En dernier lieu, aux termes de l’article L. 612-8 du code de l’entrée et du séjour des étrangers et du droit d’asile : « Lorsque l’étranger n’est pas dans une situation mentionnée aux articles L. 612-6 et L. 612-7, l’autorité administrative peut assortir la décision portant obligation de quitter le territoire français d’une interdiction de retour sur le territoire français. /Les effets de cette interdiction cessent à l’expiration d’une durée, fixée par l’autorité administrative, qui ne peut excéder cinq ans à compter de l’exécution de l’obligation de quitter le territoire français. ». Aux termes de l’article L. 612-10 de ce code : « Pour fixer la durée des interdictions de retour mentionnées aux articles L. 612-6 et L. 612-7, l’autorité administrative tient compte de la durée de présence de l’étranger sur le territoire français, de la nature et de l’ancienneté de ses liens avec la France, de la circonstance qu’il a déjà fait l’objet ou non d’une mesure d’éloignement et de la menace pour l’ordre public que représente sa présence sur le territoire français. /Il en est de même pour l’édiction et la durée de l’interdiction de retour mentionnée à l’article L. 612-8 ainsi que pour la prolongation de l’interdiction de retour prévue à l’article L. 612-11. ».
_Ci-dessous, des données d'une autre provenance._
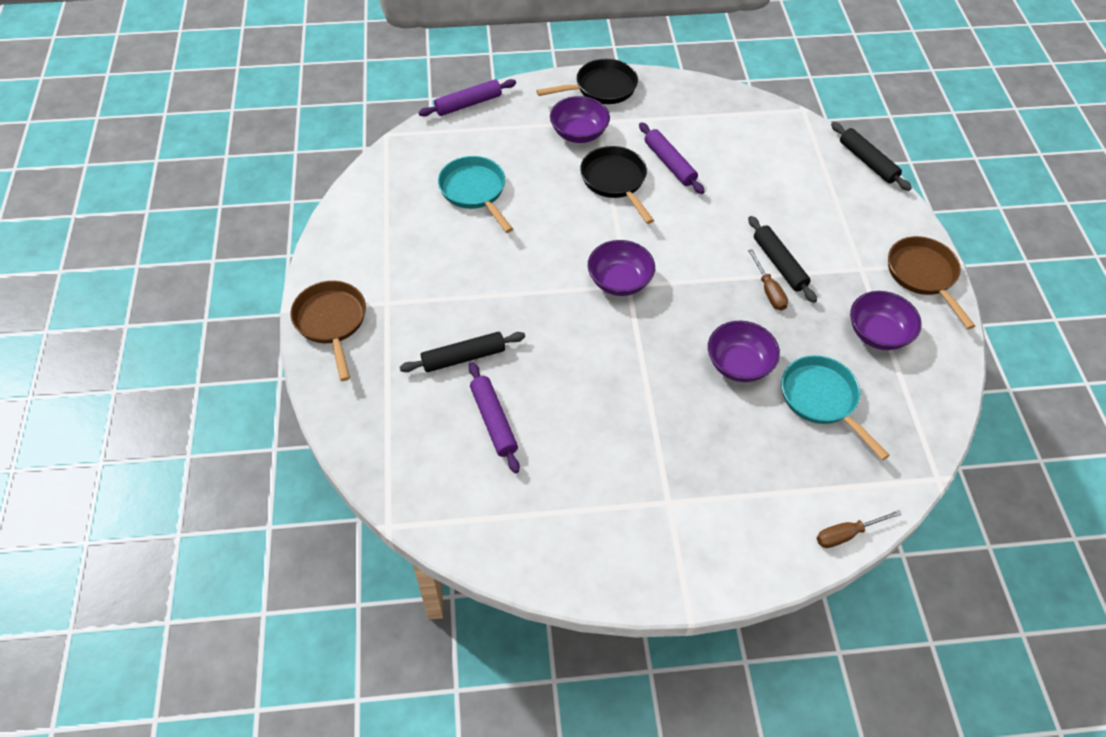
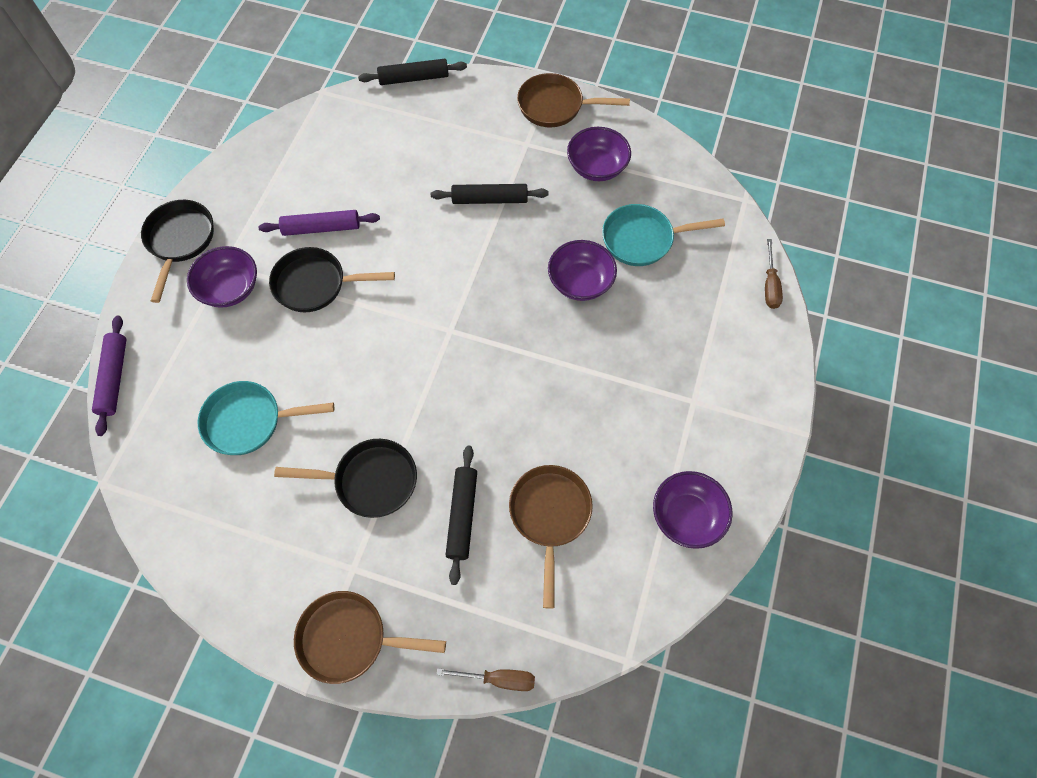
camera: 65 degrees left, 10 degrees up
(463, 285) = (370, 481): none -> black pan
(493, 421) = (550, 515): purple rolling pin -> brown pan
(619, 281) = (441, 335): purple bowl -> purple bowl (687, 516)
(769, 290) = (514, 222): brown screwdriver -> brown screwdriver (498, 678)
Le requérant est entré récemment en France en 2023. Il ne justifie pas d’attaches anciennes et intenses sur le territoire national. Ainsi, quand bien même son comportement ne constitue pas une menace pour l’ordre public et l’obligation de quitter le territoire à laquelle il s’est soustrait a été ultérieurement abrogée, le préfet d’Ille-et-Vilaine n’a pas méconnu l’article L. 612-8 du code de l’entrée et du séjour des étrangers et du droit d’asile en édictant à son encontre une interdiction de retour sur le territoire français d’une durée d’un an. Il n’a pas davantage commis d’erreur d’appréciation.
Il résulte de tout ce qui précède que les conclusions à fin d’annulation de la requête doivent être rejetées.
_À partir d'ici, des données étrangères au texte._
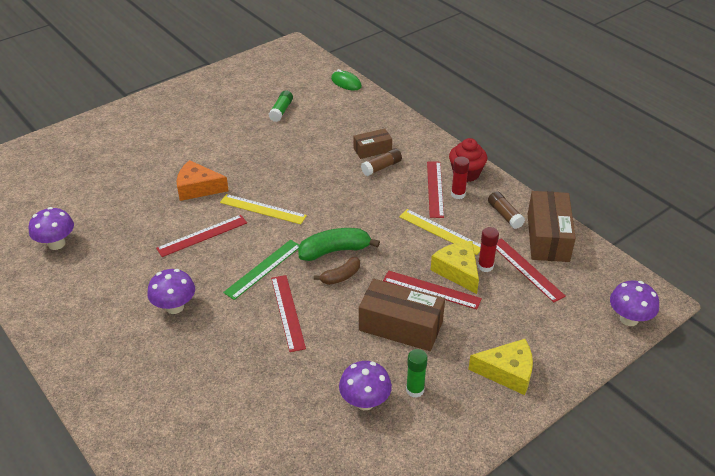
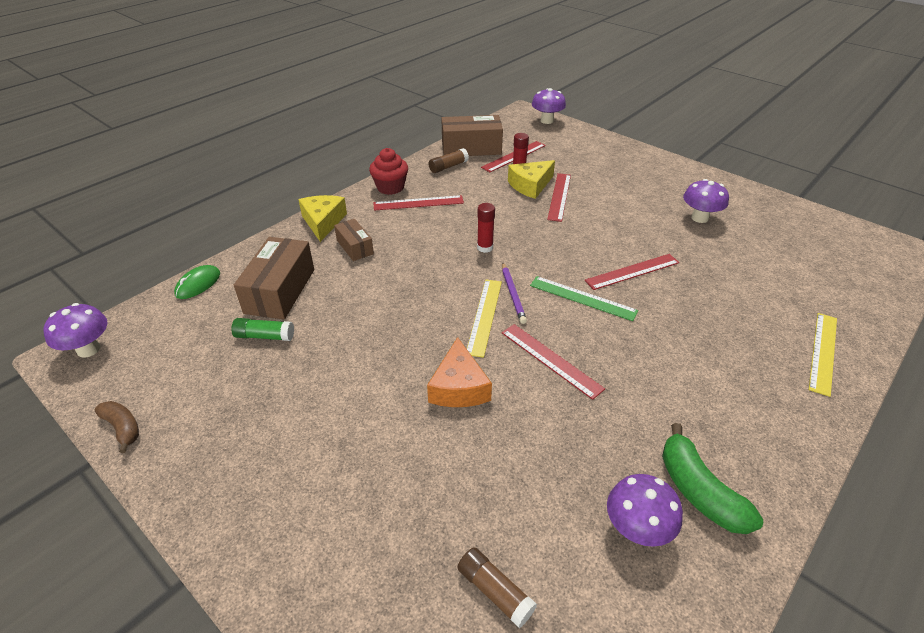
camera: 100 degrees left, 0 degrees up
(174, 307) = (675, 355): purple mushroom -> purple mushroom (88, 349)
(283, 228) = (513, 294): none -> purple pencil
(334, 251) = (534, 254): green banana -> green banana (699, 491)
(341, 276) = (568, 245): brown banana -> brown banana (122, 428)
(381, 167) = (387, 238): brown glue stick -> brown glue stick (495, 591)
(400, 326) = (610, 208): brown box -> brown box (280, 291)
(415, 390) = (671, 197): green glue stick -> none
(440, 231) = (481, 196): yellow ruler -> yellow ruler (823, 352)
(458, 194) = (424, 190): red glue stick -> red glue stick (485, 247)
(507, 372) = (626, 161): yellow cheese -> yellow cheese (323, 222)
Sur les conclusions à fin d’injonction et d’astreinte :
Compte tenu du rejet des conclusions à fin d’annulation, le présent jugement n’implique aucune mesure d’exécution. Par suite, les conclusions à fin d’injonction et d’astreinte doivent être rejetées.
Sur les frais liés au litige :
Les dispositions de l’article L. 761-1 du code de justice administrative et celles de l’article 37 de la loi du 10 juillet 1991 font obstacle à ce que soit mise à la charge de l’État, qui n’est pas la partie perdante dans la présente instance, la somme que M. E… demande au titre des frais exposés et non compris dans les dépens.
D É C I D E :
Article 1er : M. E… est admis au bénéfice de l’aide juridictionnelle à titre provisoire.
Article 2 : La requête de M. E… est rejetée.
Article 3 : Le présent jugement sera notifié à M. B… E… et au préfet d’Ille-et-Vilaine.
Délibéré après l’audience du 13 novembre 2025, à laquelle siégeaient :
M. Vennéguès, président,
Mme Pellerin, première conseillère,
Mme Villebesseix, conseillère.
Rendu public par mise à disposition au greffe le 27 novembre 2025.
La rapporteure,
signé
J. Villebesseix
Le président,
signé
P. Vennéguès
La greffière d’audience,
signé
J. Jubault
La République mande et ordonne au préfet d’Ille-et-Vilaine en ce qui le concerne ou à tous commissaires de justice à ce requis en ce qui concerne les voies de droit commun, contre les parties privées, de pourvoir à l’exécution de la présente décision.